And it will make the iconic casserole your favorite dish on your Thanksgiving table.

By Maddy Sweitzer-Lammé
Updated October 14, 2020

My mother is particular about many things, but perhaps nothing more than her belief that homemade cream of mushroom soup is the single most important ingredient in a truly great green bean casserole. This belief is deeply held by her, partially because she is from Indiana (which I guess makes her an expert on casseroles) and partially because her mother, my grandmother, was a somewhat erratic cook who made some things very well, and other things very… oddly.

As far as I can tell, one of the things my grandmother made very, very well was a green bean casserole, largely because she was a sort of functional hippie who used very few processed foods in her cooking. This meant, of course, that she would never use canned cream of mushroom soup. My mother, who is also a functional hippie has carried on this tradition, and makes a stellar green bean casserole every year. And every year, we make a fuss about how important it is that she make the condensed “soup” from scratch.
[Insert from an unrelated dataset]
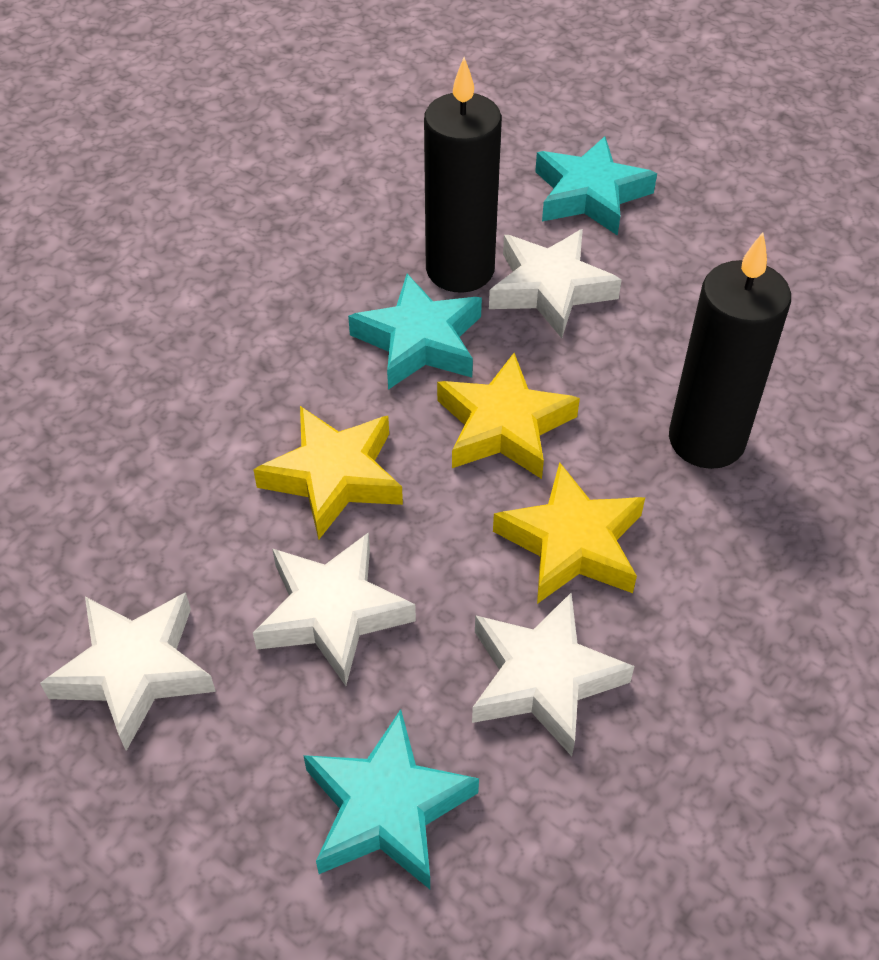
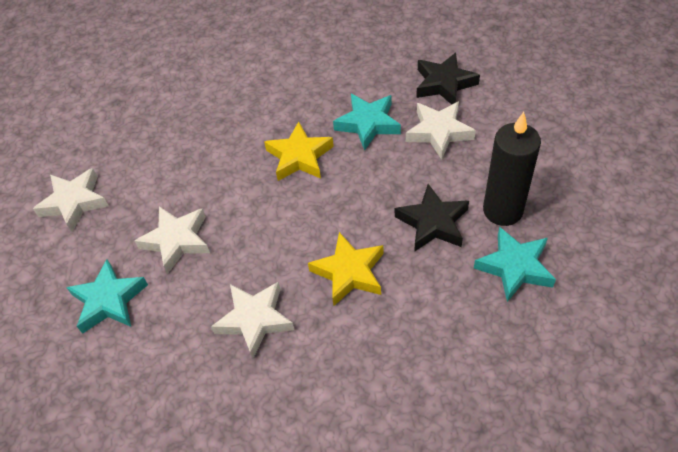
black candle: 2 -> 1
black star: 0 -> 2
yellow star: 3 -> 2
As little as I want to admit that my mom is right about literally anything, she is correct about the soup. Canned cream of mushroom soup has too little mushroom flavor, and too many preservatives. Texturally, it can get very weird when baked in a casserole. When you make this element from-scratch, it gives the casserole a backbone that you just can’t fake.

Credit: Jen Causey; Food Styling: Chelsea Zimmer; Prop Styling: Audrey Davis

GET THE RECIPE: Best Green Bean Casserole

If you’re annoyed that I just gave you a whole new step, know that you can make the soup quite far in advance and freeze it. If you do this, say, a few weeks before Thanksgiving, it offers the ease of using canned soup, so don’t stress.

The most important step in making your cream of mushroom soup is making sure that you deeply caramelize the mushrooms. This means cooking them undisturbed in a hot pan for at least five minutes, with plenty of oil and no salt. The no-salt part is key, because mushrooms hold a lot of water, and salting them too early in the cooking process will release that water, which inhibits their ability to get all crispy and caramelized. Crispy and caramelized is where the flavor lives. If you’re patient and loving with your mushrooms, you’ll make a soup that is unlike anything you’ve had from a can, possibly leaving you doubting whether you should put it in the casserole at all.

I will say this: I deviate from my mother and grandmother’s rules in one place: I use pre-made fried onions. I believe them to be the superior option, and I’ve found that when homemaking crispy onion topping, it is nearly impossible to make enough because you’re actually just making onion rings and everyone around you (and also you) will just want to eat them. It’s not worth the work or the conflict with your family, so I use store-bought. I have to rebel against my mother somehow.